Wells’ results were impacted, like much of its competition, by its exposure to oil and gas loans. The bank charged off $273 million in commercial and industrial loans in the quarter, more than double what it did a year earlier.
Wells has some of the highest exposure to the struggling energy sector, with more than half its outstanding loans to drilling and oil exploration companies. As energy prices have fallen, these companies have struggled to pay back their loans.
“The oil and gas portfolio remains under significant stress due to low prices and excess leverage in this industry,” said Wells Fargo’s Chief Risk Officer Mike Loughlin in a statement.
Wells Fargo’s consumer banking division, its largest business by revenue and profit, once again had a relatively steady quarter. Earnings in the quarter were $3.3 billion, down from $3.54 billion from a year earlier. However last year’s results included a one-time $359 million tax benefit and when excluded, earnings were relatively flat.
The bank originated $44 billion in home mortgages in the quarter, down from $54 billion a year earlier.

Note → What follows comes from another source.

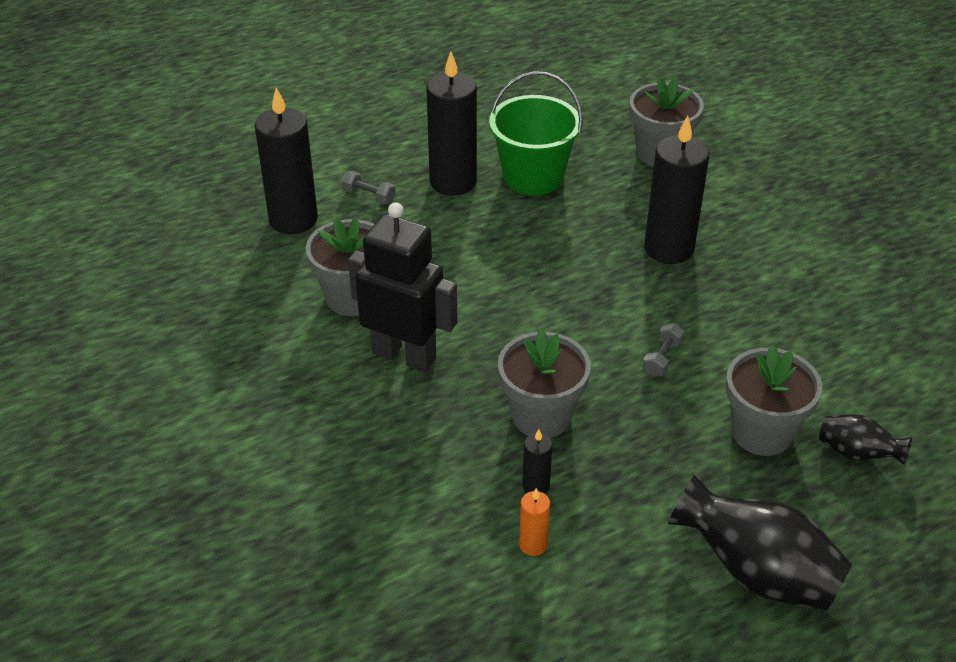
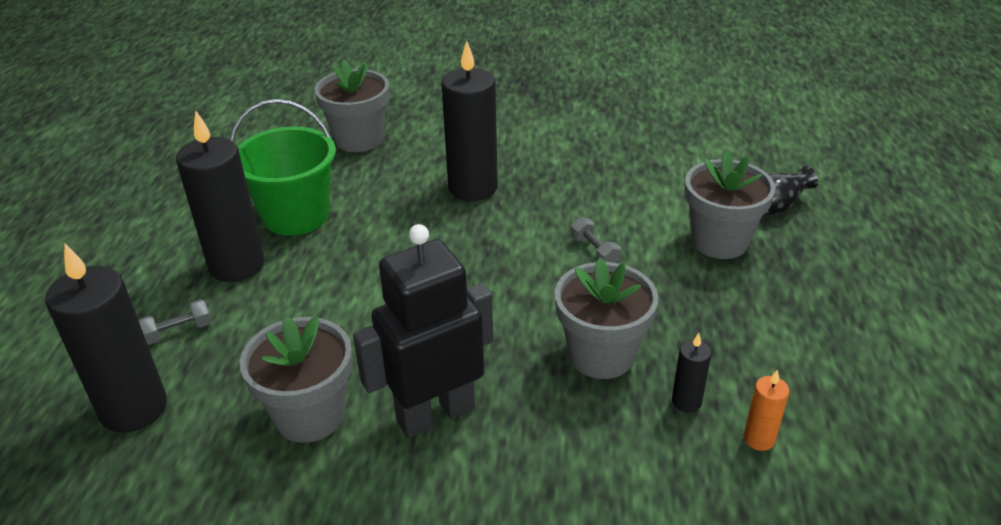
camera: 55 degrees left, 5 degrees down
(756, 572) = (867, 316): black vase -> none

The biggest U.S. mortgage lender posted revenue of $22.2 billion in the period, also surpassing Street forecasts. Five analysts surveyed by Zacks expected $21.57 billion.
Wells Fargo & Co, shares fell 55 cents, or 1.1 per cent, to $48.48 in premarket trading. They are down roughly 10 per cent since the beginning of the year, while the Standard & Poor’s 500 index has increased nearly 2 per cent. The stock has fallen 10 per cent in the last 12 months.